早期退職して15年…群馬・太田市のエンジニア(70)が陸軍四式戦闘機「疾風」(キ84)復元中

 これまでに復元されたのは、プロペラからコックピットまでの機体前部の約5メートル。コックピットの計器などには当時の部品が使われているという。黒田さんは「機体前部の部品は1割は当時のもの、9割は自分で製造した」と明かす。今後も部品の収集などを続け、主翼や機体後部を復元し、2年後の完成を目指している。

 復元された前部の機体は今月2、3の両日、太田市民会館(同市飯塚町)に展示された。黒田さんによると、2日間で予想を超える約1100人の航空機ファンらが訪れたという。
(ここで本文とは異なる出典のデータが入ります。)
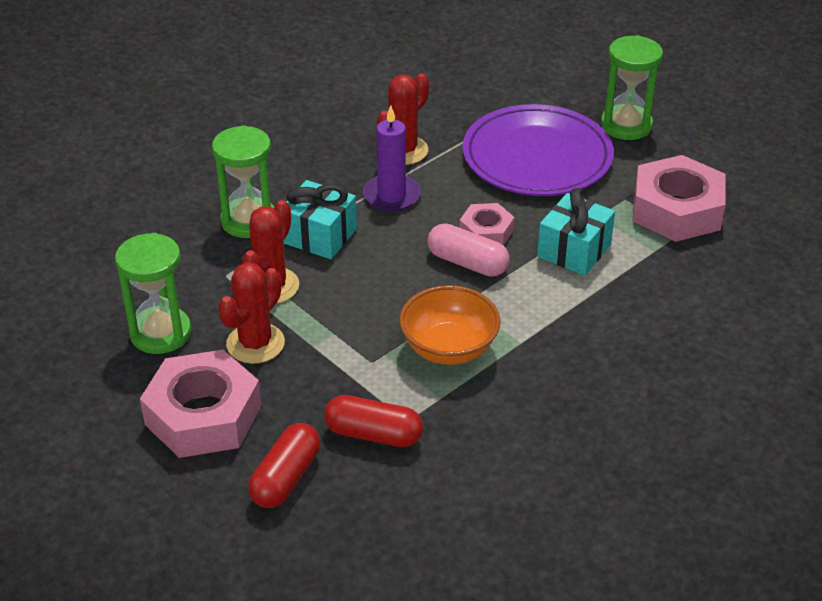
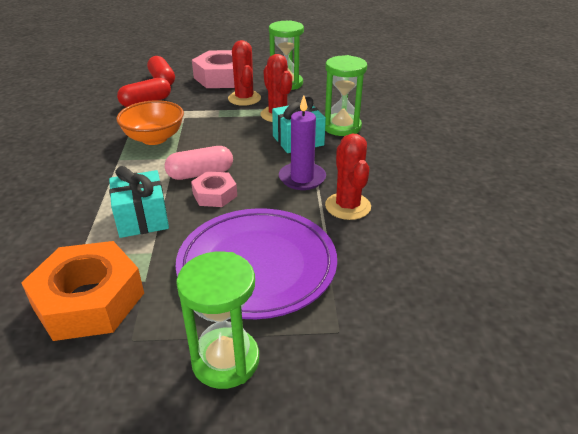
camera: 130 degrees right, 5 degrees down
(677, 210) = (89, 300): pink nut -> orange nut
 黒田さんは「エンジンを取り付けるが、大空へ飛ばすことはとても無理。でも、滑走できるようにはしたい」と意欲を燃やしている。

(前橋支局 平田浩一、写真も)

 疾風 全長9・92メートル、全幅11・24メートル、最高時速655キロ。昭和19年に登場。終戦までに約3500機生産された。日本軍の戦闘機としては海軍の零式艦上戦闘機「零戦」、陸軍の一式戦闘機「隼」に次ぐ生産機数。中島飛行機の戦闘機の集大成ともいえる機体で、速度や武装、航続距離などに優れた傑作機とされている。特攻機としても使われ、現存するのは、鹿児島県南九州市の知覧特攻平和会館にある1機のみという。